Applicando questo procedimento al caso di Marco Antonio, va rilevato che «l’illecito ha leso l’interesse dei congiunti della vittima alla conservazione del vincolo affettivo che li legava a quest’ultima. Dalla lesione di questo interesse, tuttavia, sono derivate due diverse perdite concrete: da un lato, la perdita della serenità derivante dal vincolo familiare; dall’altro, la perdita della salute».
Poiché salute e serenità familiare sono beni oggettivamente diversi, il pregiudizio ad essi arrecato andava «liquidato separatamente, in applicazione del precetto di cui all’art. 1223 cc, che impone una liquidazione parametrata alla “perdita subita”.
Segue la cassazione della sentenza d’appello, con rinvio a quest’ultima perché proceda «ad una nuova stima del danno non patrimoniale patito dagli attori», attenendosi al principio di diritto affermato dalla corte di cassazione:
«Il risarcimento del danno da fatto illecito presuppone che sia stato leso un interesse della vittima, che da tale lesione sia derivata una “perdita” concreta, ai sensi dell’art. 1223 cc, e che tale perdita sia consistita nella diminuzione di valore d’un bene o d’un interesse.
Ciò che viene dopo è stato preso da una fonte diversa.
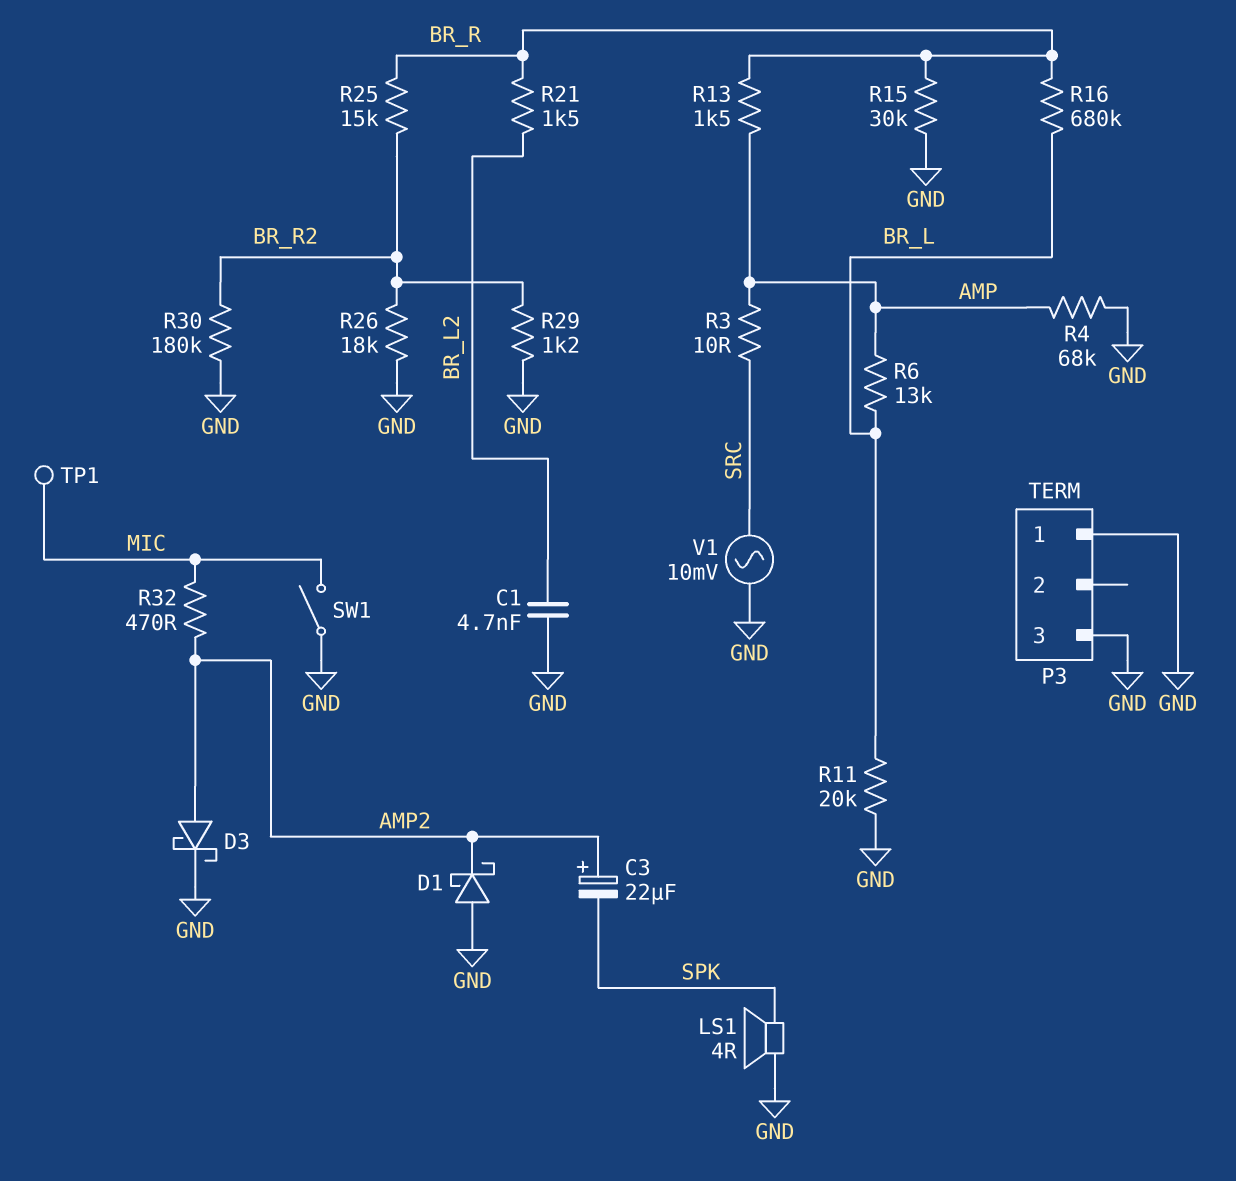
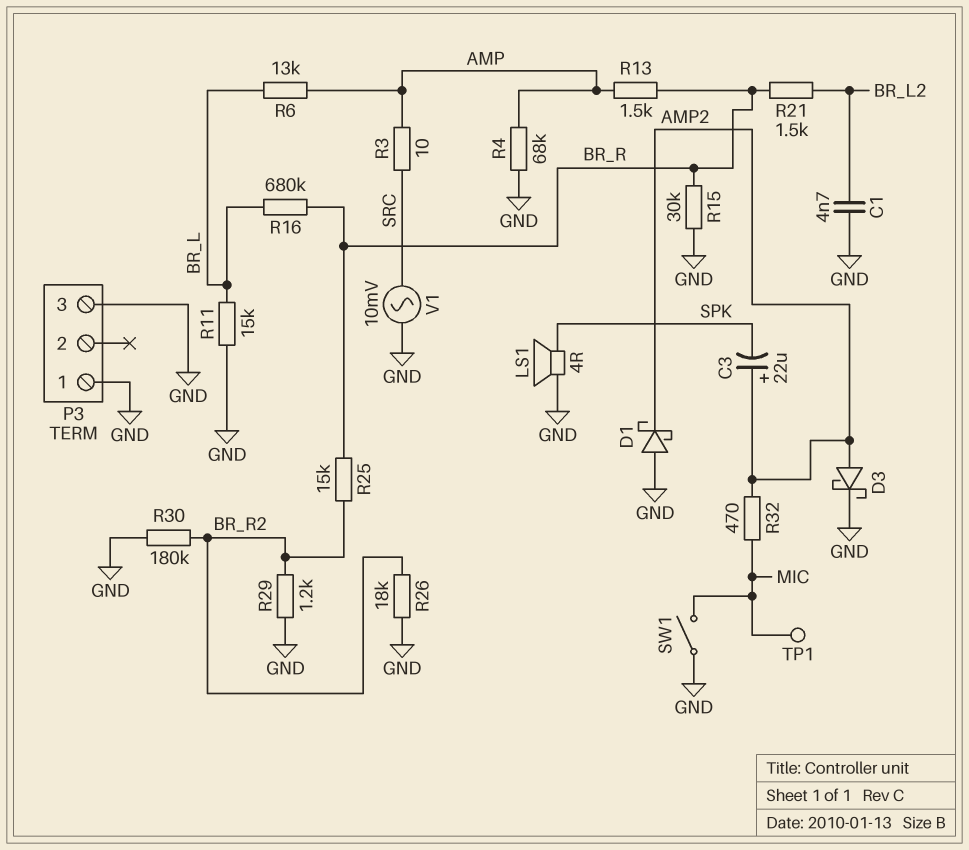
R11: 20k (BR_L, GND) -> 15k (BR_L, GND)

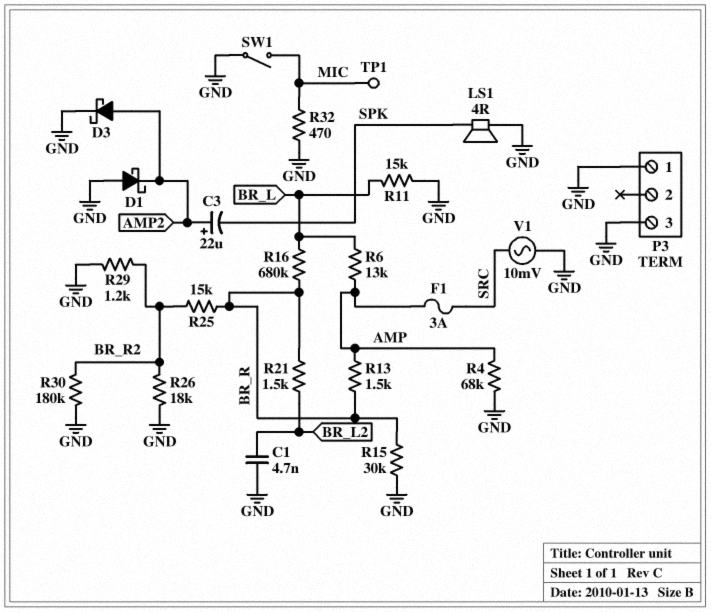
F1: none -> 3A (AMP, SRC)
R3: 10 (AMP, SRC) -> none
R32: 470 (AMP2, MIC) -> 470 (GND, MIC)

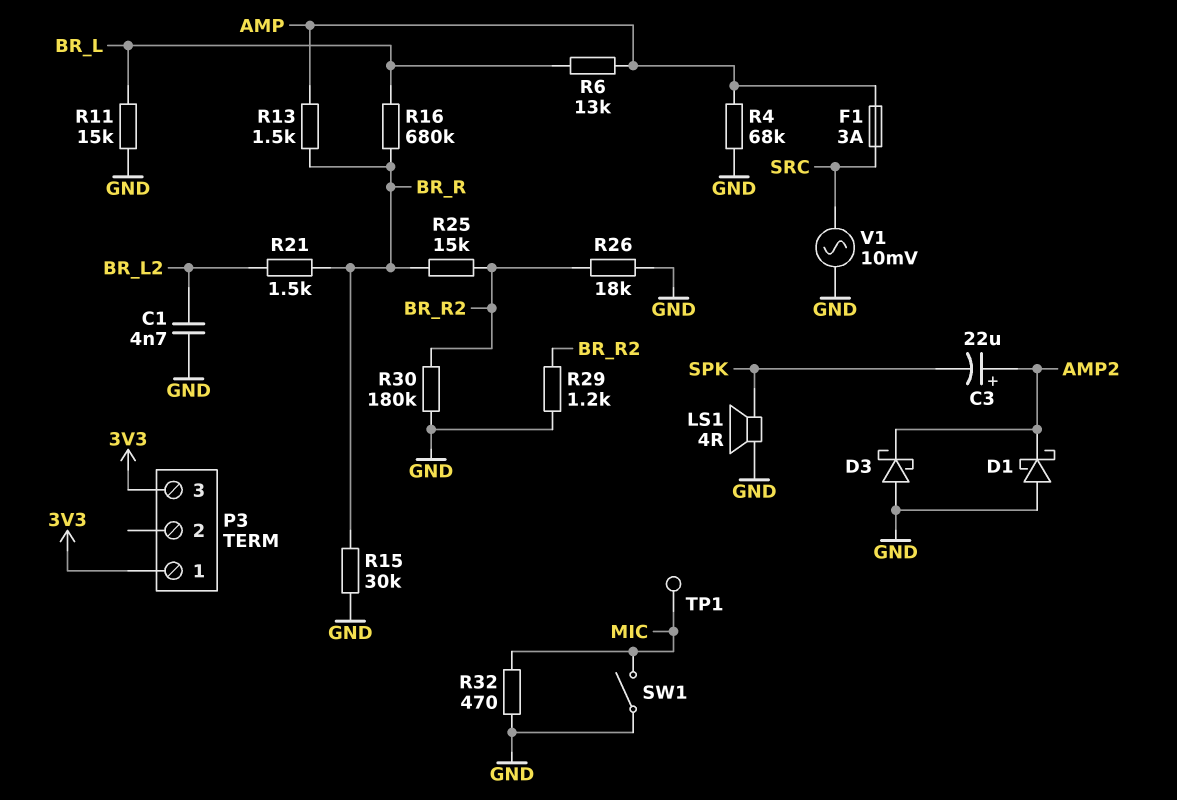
D3: schottky (A AMP2, K GND) -> schottky (A GND, K AMP2)
P3 pin 1: GND -> 3V3
P3 pin 3: GND -> 3V3

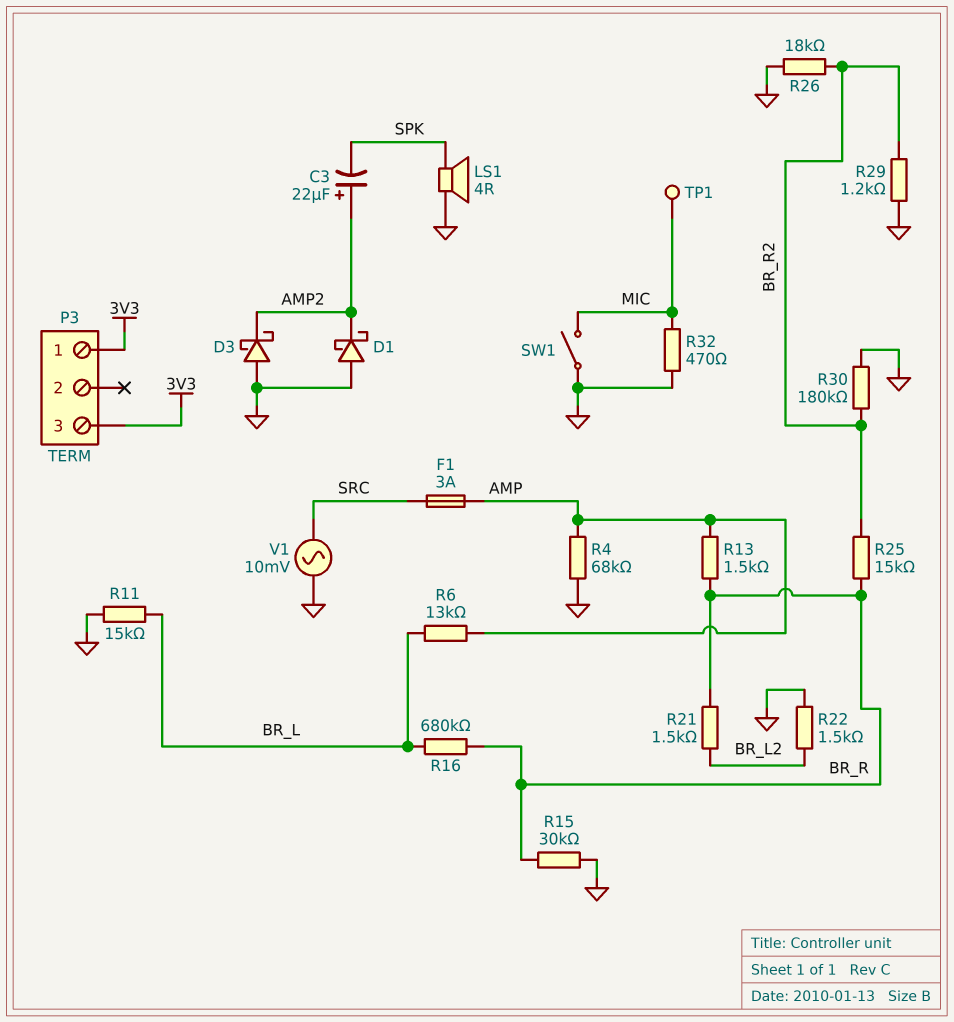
C1: 4.7nF (BR_L2, GND) -> none
R22: none -> 1.5k (BR_L2, GND)

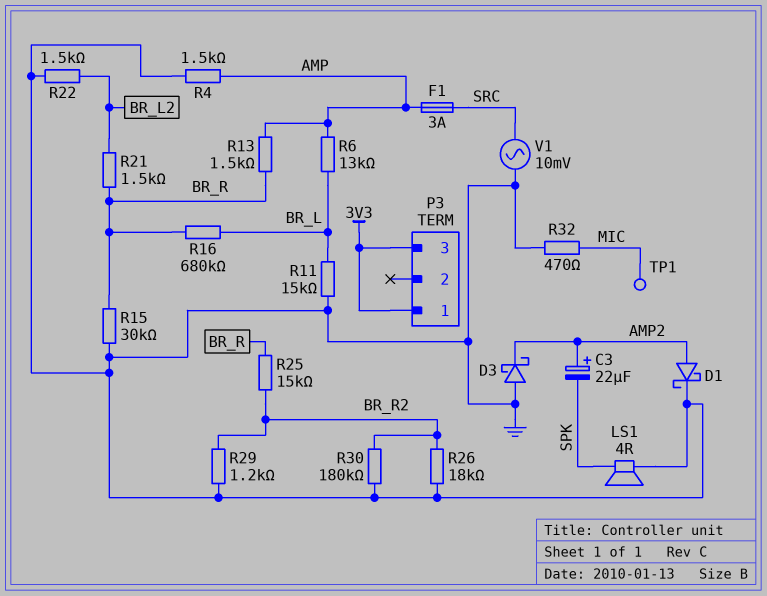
D1: schottky (A GND, K AMP2) -> schottky (A AMP2, K GND)
R4: 68k (AMP, GND) -> 1.5k (AMP, GND)
SW1: switch (GND, MIC) -> none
Pertanto quando la suddetta perdita incida su beni oggettivamente diversi, anche non patrimoniali, come il vincolo parentale e la validità psicofisica, il giudice è tenuto a liquidare separatamente i due pregiudizi, senza che a ciò osti il principio di omnicomprensività del risarcimento del danno non patrimoniale, il quale ha lo scopo di evitare le duplicazioni risarcitorie, inconcepibili nel caso in cui il danno abbia inciso su beni oggettivamente differenti».